Tooled up for autumn
As we begin to rake leaves, trim shrubs and shape trees in the garden in autumn, Hannah Stephenson looks at essential tools to help you get the job done quickly
So, are you ready for the great garden tidy-up, when you empty pots of worn-out summer bedding, prepare your lawn for winter, trim hedges and rake leaves? There are a range of tools which will help you make light work of the most arduous jobs. INVEST IN PRUNING TOOLS Some pruning (below) can be done in the autumn to get rid of dead wood and help shape shrubs and trees for the following year. Secateurs are essential and there are two types, anvil and bypass. The anvil works on the principle of a sharp blade cutting down on to an anvil, but the cutting blade needs to be kept really sharp for it to be effective. In bypass secateurs a sharp curved blade bypasses a curved cutting plate, severing a branch without much effort.

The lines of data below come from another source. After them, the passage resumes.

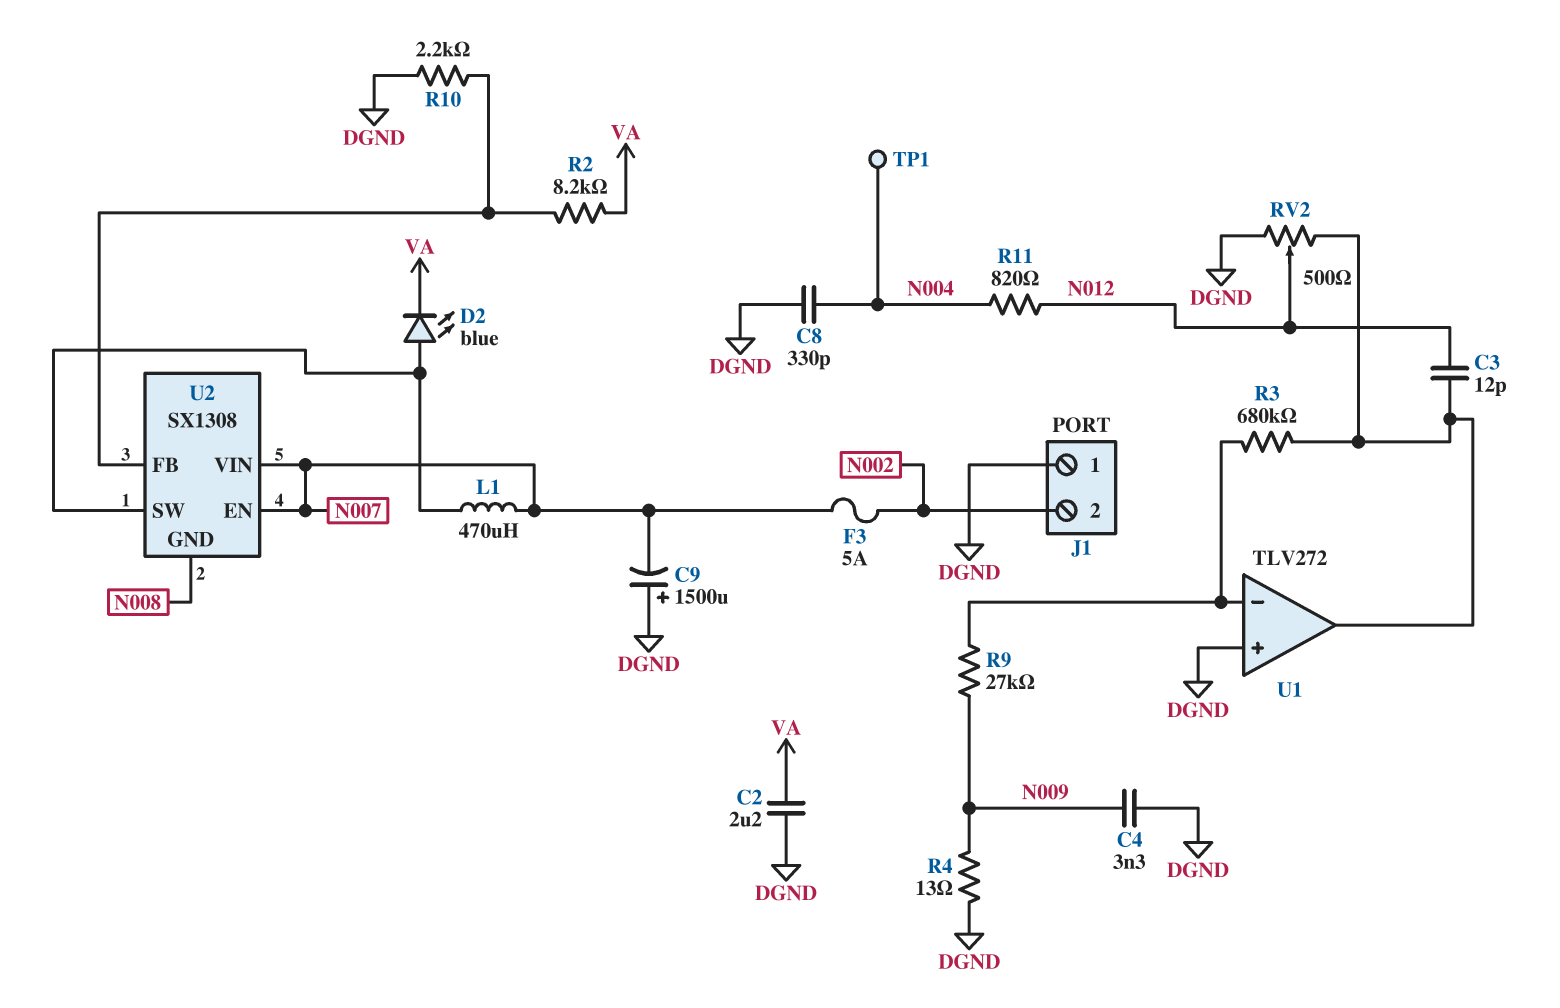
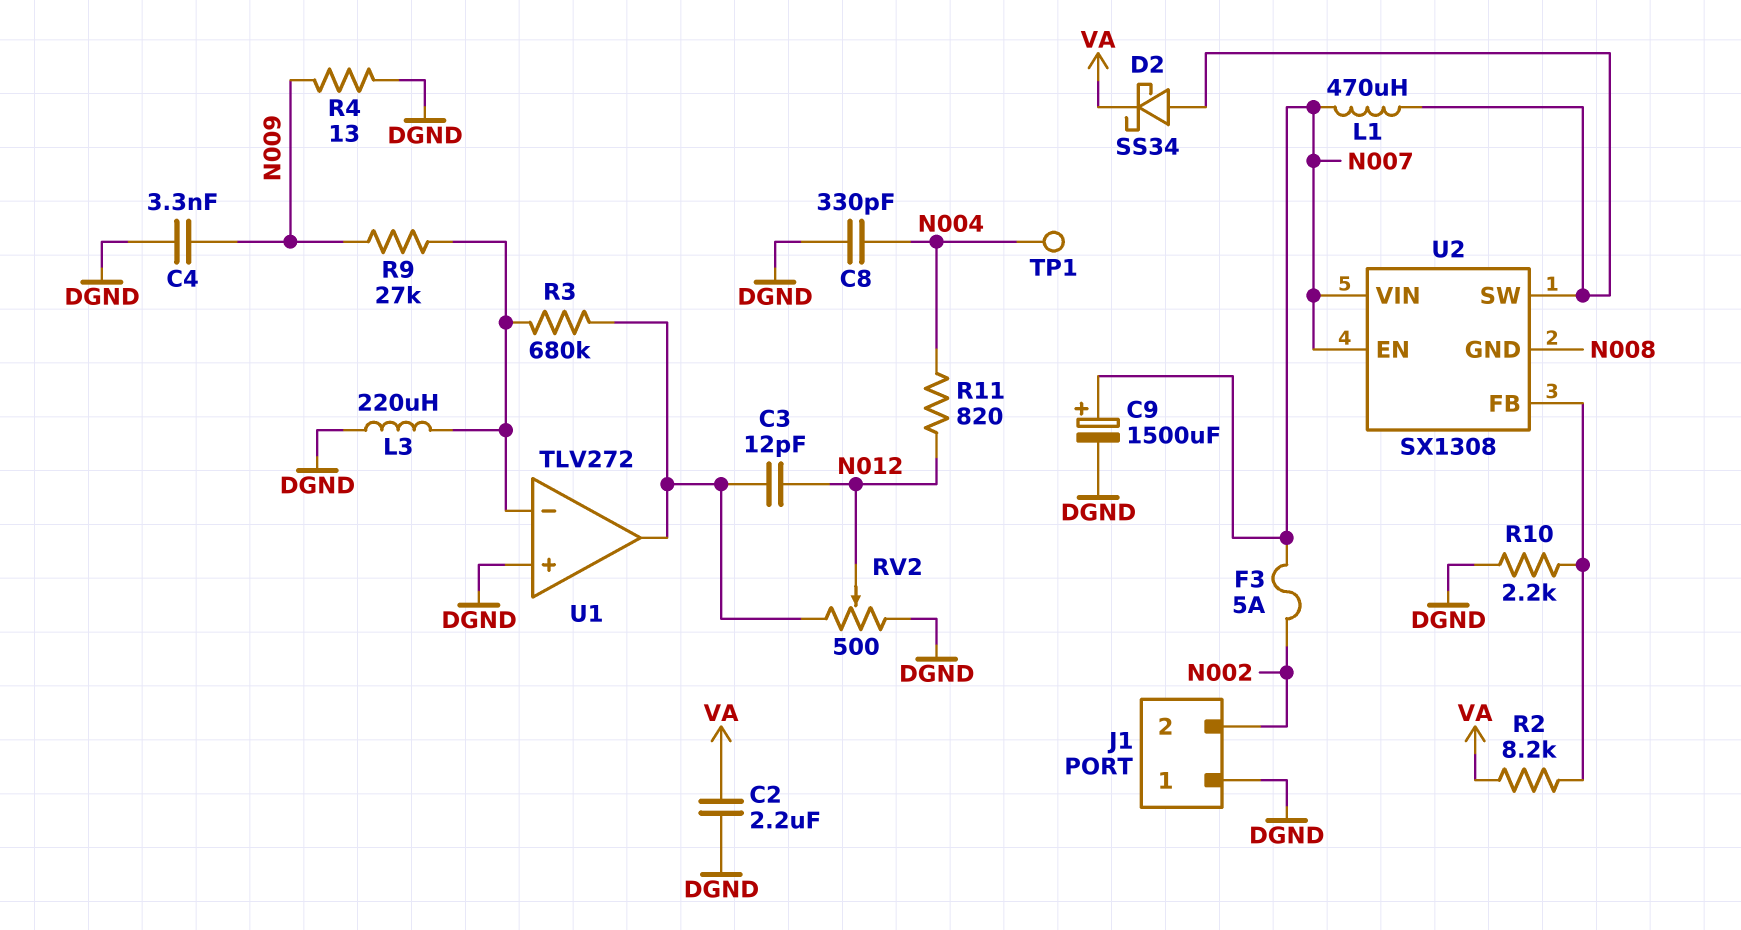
C9: 1500uF (plus DGND, minus N007) -> 1500uF (plus N007, minus DGND)
D2: LED blue (A U2/SW, K VA) -> schottky SS34 (A U2/SW, K VA)
L3: none -> 220uH (DGND, U1/in-)

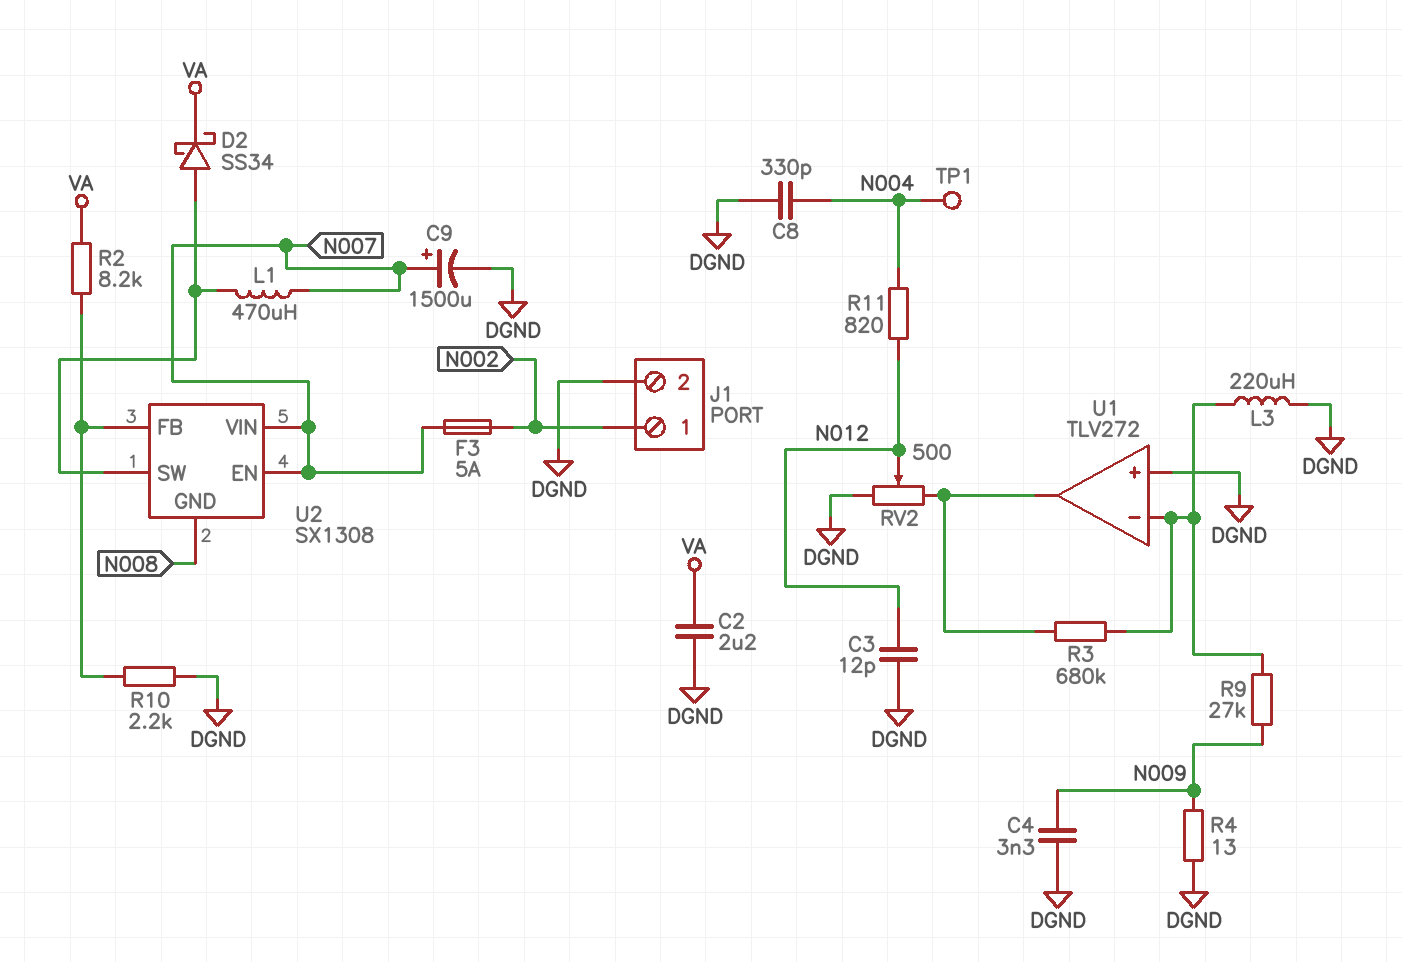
C3: 12pF (N012, U1/out) -> 12pF (DGND, N012)
J1 pin 1: DGND -> N002
J1 pin 2: N002 -> DGND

You shouldn’t try to cut a branch with a diameter thicker than 1cm (0.5in) with secateurs. Any thicker and you should opt for a pruning saw such as the Silky, a Japanese blade with teeth with three razor-edged facets which cut smooth and don’t leave loose edges.
There are pocket types available, in which the blade folds into the handle until you need to use it, and these are handy for carrying around routinely.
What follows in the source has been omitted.